I wouldn't even know how to take a page from my CNN app (unless they give me a web URL) and discuss it on my Reddit app. Do you?


Again you're back to what we've already established the web is ideal for. It's original intended purpose- simple document sharing. It's been doing this since the early 90s.

While sharing info on Wikipedia is great, where the web fails is competing with native apps. Other than sharing HTML text documents (and there are projects working to replace that too), it doesn't get chosen over native apps.

Also, I'd still say that you'd come a lot closer to being able to maintain a Gmail-style app on iOS, than you ever could on the web. As a 1 man operation. Plenty of people actually do personally maintain email native apps alone on mobile. But unless you go with basic HTML or little to no features, I don't think 1 person is keeping a web email client up to date for all browsers, all the time.

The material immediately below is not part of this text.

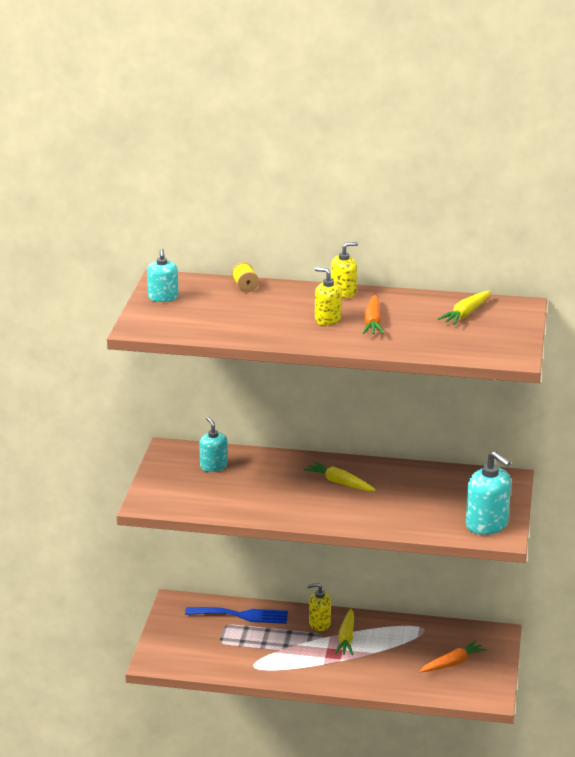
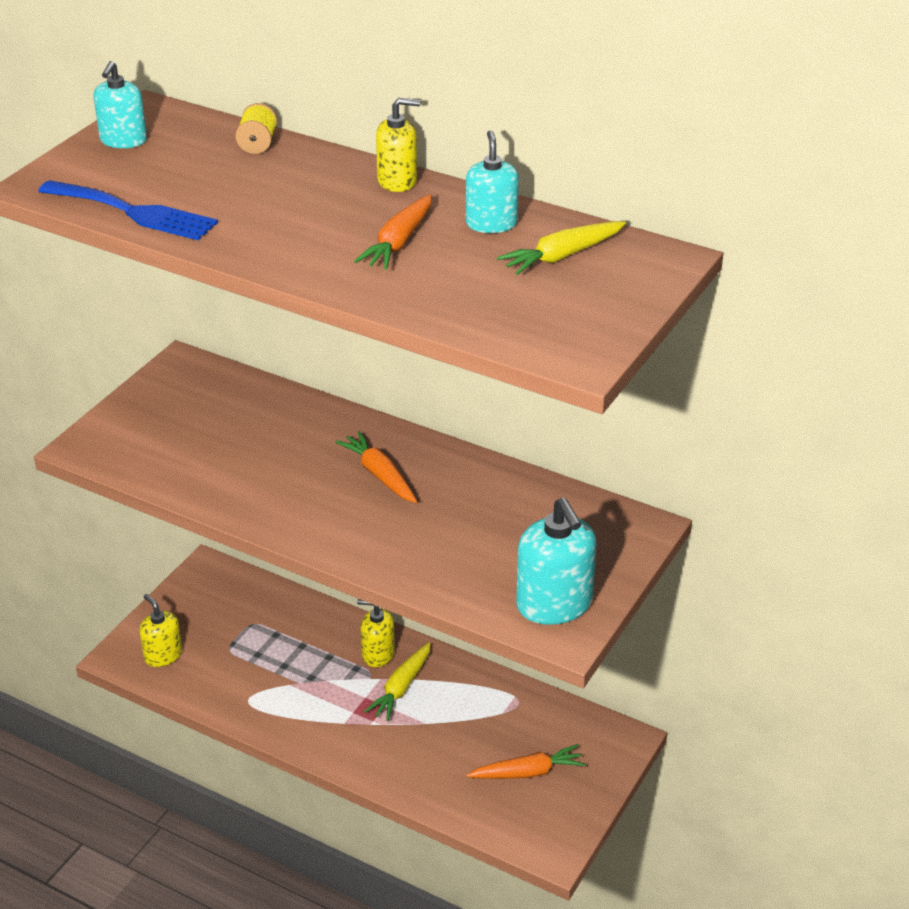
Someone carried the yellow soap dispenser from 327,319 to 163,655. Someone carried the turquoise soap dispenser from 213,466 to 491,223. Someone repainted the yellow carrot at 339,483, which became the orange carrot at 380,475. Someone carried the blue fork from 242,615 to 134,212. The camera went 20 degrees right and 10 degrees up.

The reason you prefer using webapps on the desktop, is simply because that's where you are all day. At a desk. If you were in anything but a desk job, it'd be the complete opposite. It's not an issue of superiority, it's a matter of convenience. For most people, that convenience is flipped and the experience is equal or better. Which is why native apps are winning.


Why do I get to target iOS only with my email client on the one hand, but I have to support "all browsers" on the other? Stop stacking the deck, ok?

> If you were in anything but a desk job, it'd be the complete opposite.

...and if I were a banana, I'd probably prefer sunshine. I'm saying there are cases for me where the web is way better, even on mobile.

You can't prove to me that's not true, because it is. It's like you're trying to talk me out of observational data on my own life experience.


I just said iOS as an example. I didn't mean to make it appear I was stacking the deck, you could use Xamarin and target all platforms if you wanted. That's still easier than supporting all browsers over time. All browsers over time with a complex app like Gmail? Forget it.

But the issue I was trying to convey is that you're an edge case and in an increasingly marginal pool as time goes on. Most people aren't sitting at the computer all day, and even if they do (we'll say so for sake of argument), they stay off personal email at work (a good idea). And they use their phone yet still. That's what I do. I'm at a desk all day as well, and never login to personal stuff on my work network/machine. That's where iOS gets its use.


for many of those, they're not apps they're websites. Apps are for repeat use of aomething more complicated than reading documents. Usually websites with a lot of JavaScript are better off as apps.

LinkedIn I have an app, and it's usually better than the website except for some features they maddeningly haven't carried over. Dice too. The rest I would use a website.

This isn't contradictory to my point that apps are the future of how we interact with the web. In effect apps are about a proliferation of user agents - rather than a single hugely popular type of user agent (the browser) and a handful of busy singular agents (the crawler). I am not saying the Web is going away, I'm saying HTML browsers are becoming relatively less important. They're not going away they're just not where the money and growth is.


Sorry, but you are too deep in your illusion. Your TL;DR is funny. How will you then explain dozens of JS frameworks coming out every day? The web holding to it's dear life? Please, stop talking about the things you know nothing about. Or at least give native development a honest try and see for your self, that web is not winning anything, and web apps are just a huge pile of mess. Or for a start just try to make the app with ReactJS which looks the same on every device. Good luck.